Published On: 01.06.24 | 

By: Jeremy Henderson

4 wacky but (at least mostly) true stories from Auburn history

What do Ham the Astrochimp, the Great Sphinx of Giza and McDonald's french fries have in common? All play key parts in stories from Auburn history. (contributed)

You may know lots of moments, traditions and names connected to Auburn University: George Petrie. Octavia Spencer. Punt, Bama, Punt. Tim Cook. The Creed. Toomer’s Lemonade. Bo Knows.

But Auburn history is richer — and way wackier — than you might think, and the impact Auburn graduates have had on the nation and the world (and even the universe) is deeper than you might guess.

I’ll see your Ken Mattingly and raise you a Ham the Astrochimp.

I’ll see your “War Eagle Fight Song” and raise you a “More Precious Than Silver,” far and away the most popular tune to ever come out of Auburn, or more precisely, the McDonald’s on Magnolia Avenue.

From pranks to praise songs, from flappers to the final frontier, here’s a handful of who-knew happenings and unheralded handiwork from once upon the Plains and around the globe.

The primate touch

It wasn’t just Auburn engineers and physicists. Turns out, even Auburn-trained veterinarians had a hand in the earliest days of America’s space program.

Dr. Richard Benson, a 1949 Auburn graduate, was the primary physician (and even, briefly, roommate) for the immortal “Ham the Astrochimp,” the first American in space.

Ham blasted into the final frontier on Jan. 31, 1961, aboard a Huntsville-built Mercury Redstone rocket in order to put astronaut Alan Shepard’s mind at ease. Thanks to Ham, NASA knew its first astronaut wouldn’t die up there and that, if he wanted, he’d be able to pull levers for banana pellets with immunity.

And the first Earthling Ham encountered after his plexiglass-covered capsule was extracted from the ocean was a stethoscope-brandishing Benson, who greeted the chimp with what the Auburn Alumnews called “an Auburn handshake.”

Benson got down to business, checking Ham’s vital signs — and, eventually, his diapers.

“They’re damp,” Benson announced.

Who can blame him?

Bodda-Giza Bah

Stealing mascots. Gridiron graffiti. Yes, partisan pigskin pranks have played a rich, robust role in college football lore. But in terms of daring (and risking an international incident over the desecration of icons of antiquity), what happened in Cairo in 1942 takes the cake.

That November, Capt. Earle R. Smith, an Auburn native, 1930 Auburn grad and former football team manager serving as a special service officer with the 90th Reconnaissance Wing, wrote a letter to his father, Emmett P. Smith. He claimed to have done something, well, monumental.

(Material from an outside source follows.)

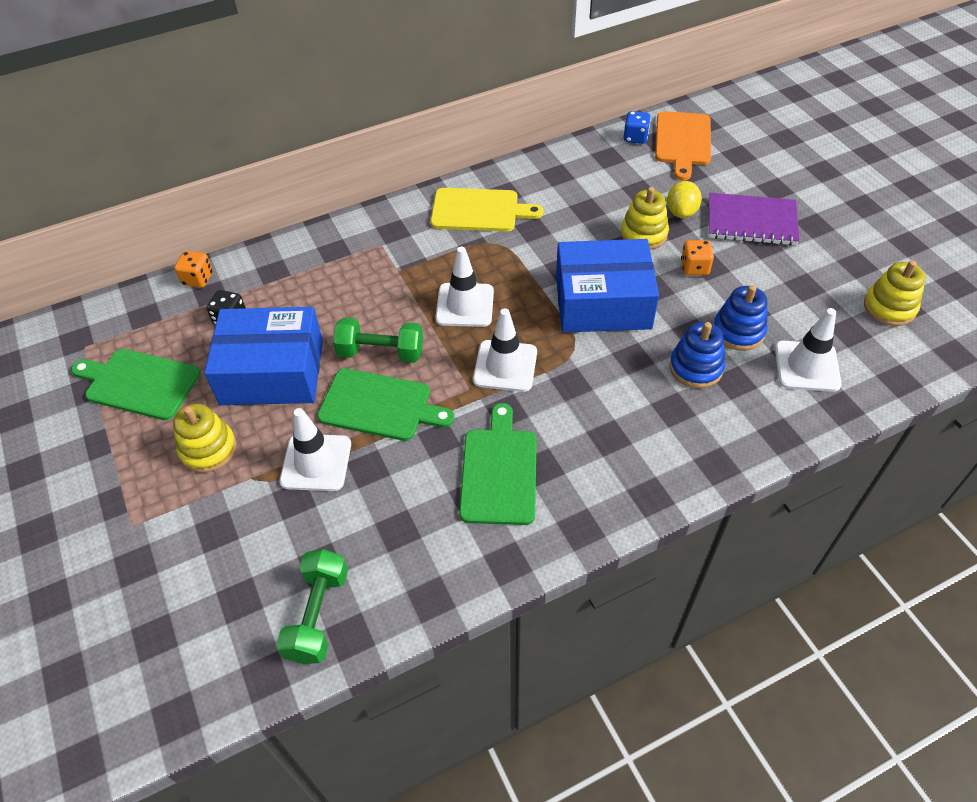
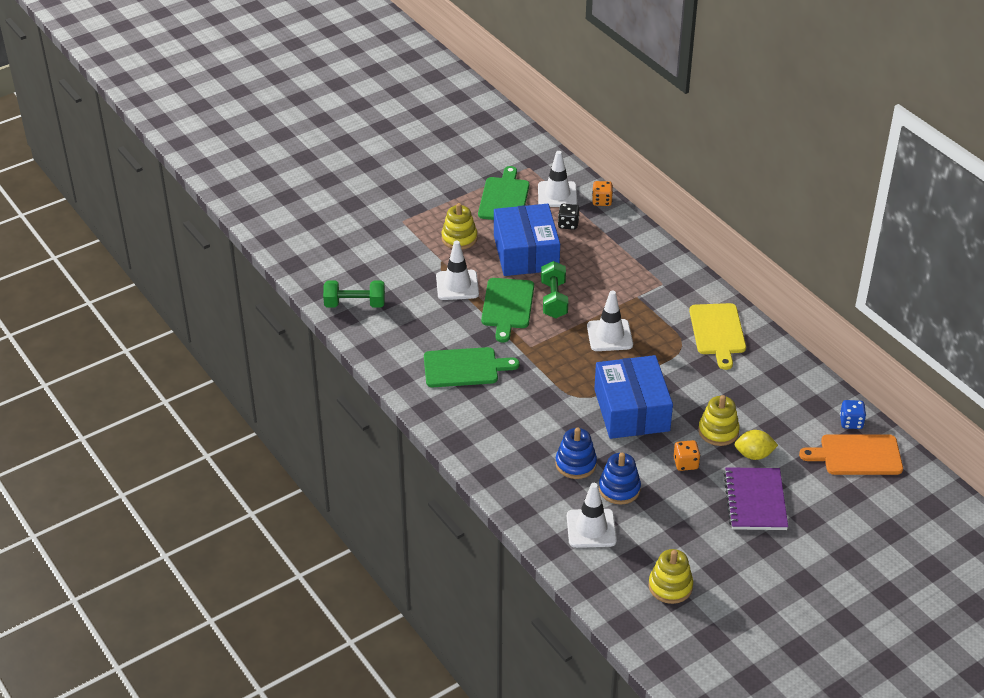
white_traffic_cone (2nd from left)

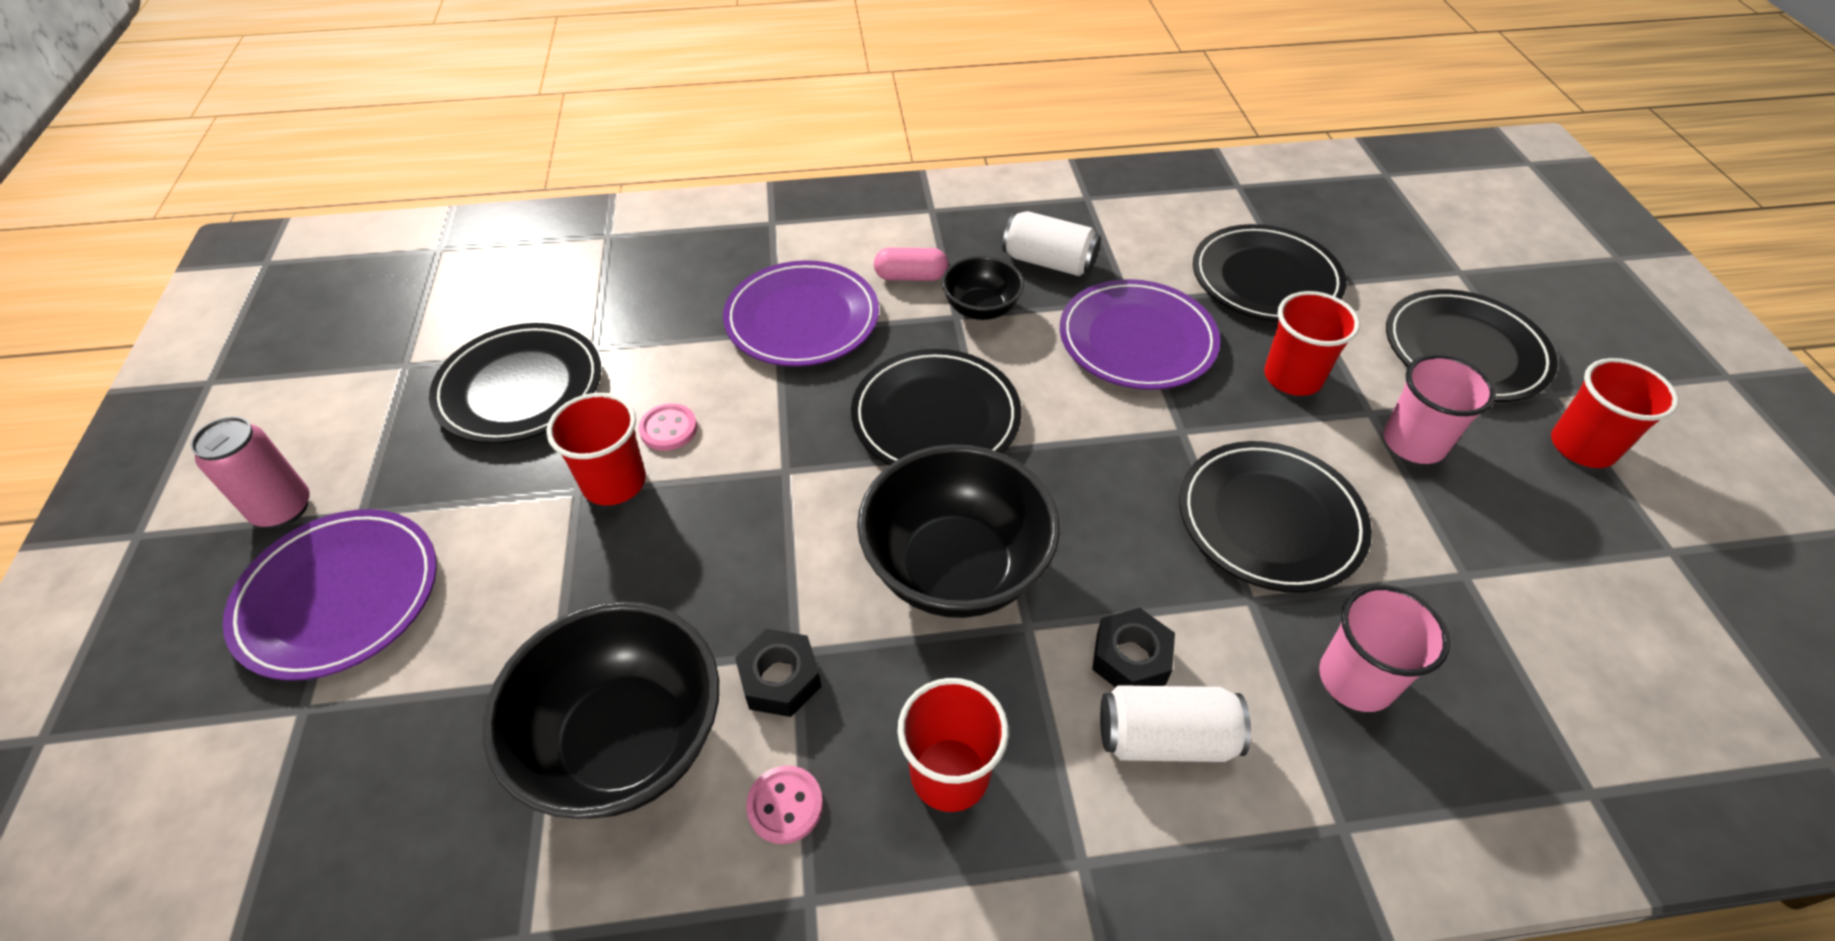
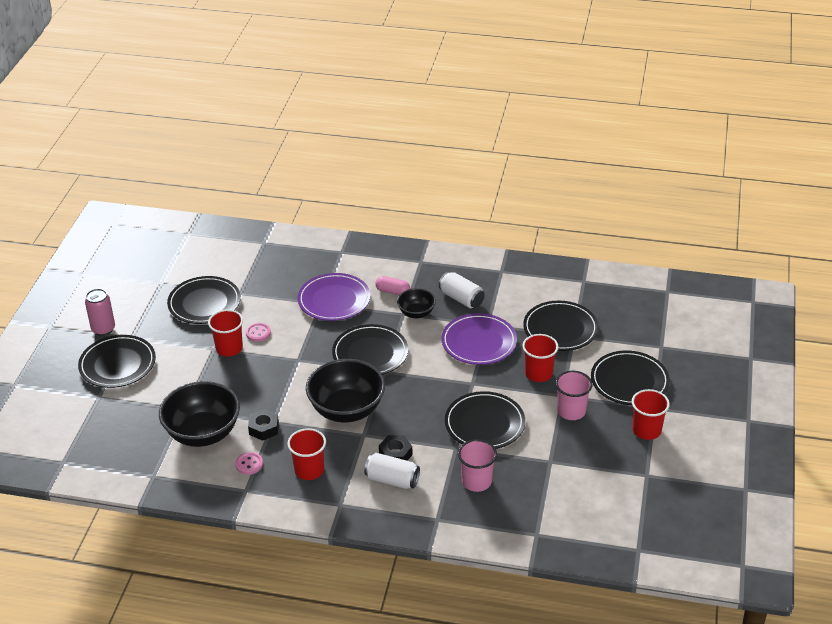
black_plate (1st from left)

He’d been feeling anxious, he told his dad. But that had less to do with the impending Saharan conflicts with Rommel’s dreaded Afrika Korps and more to do with the upcoming Auburn-Georgia game. Smith was about to miss the renewal of the South’s oldest rivalry for the first time in two decades. And he wasn’t happy about it. He still wanted to do something to support his school. And he picked one nervy way to do it.

He bribed his Egyptian guide to bring him a hammer, a chisel and a ladder and to look the other way while he chiseled “War Eagle, give ’em hell Auburn” on the face of the Great Sphinx of Giza.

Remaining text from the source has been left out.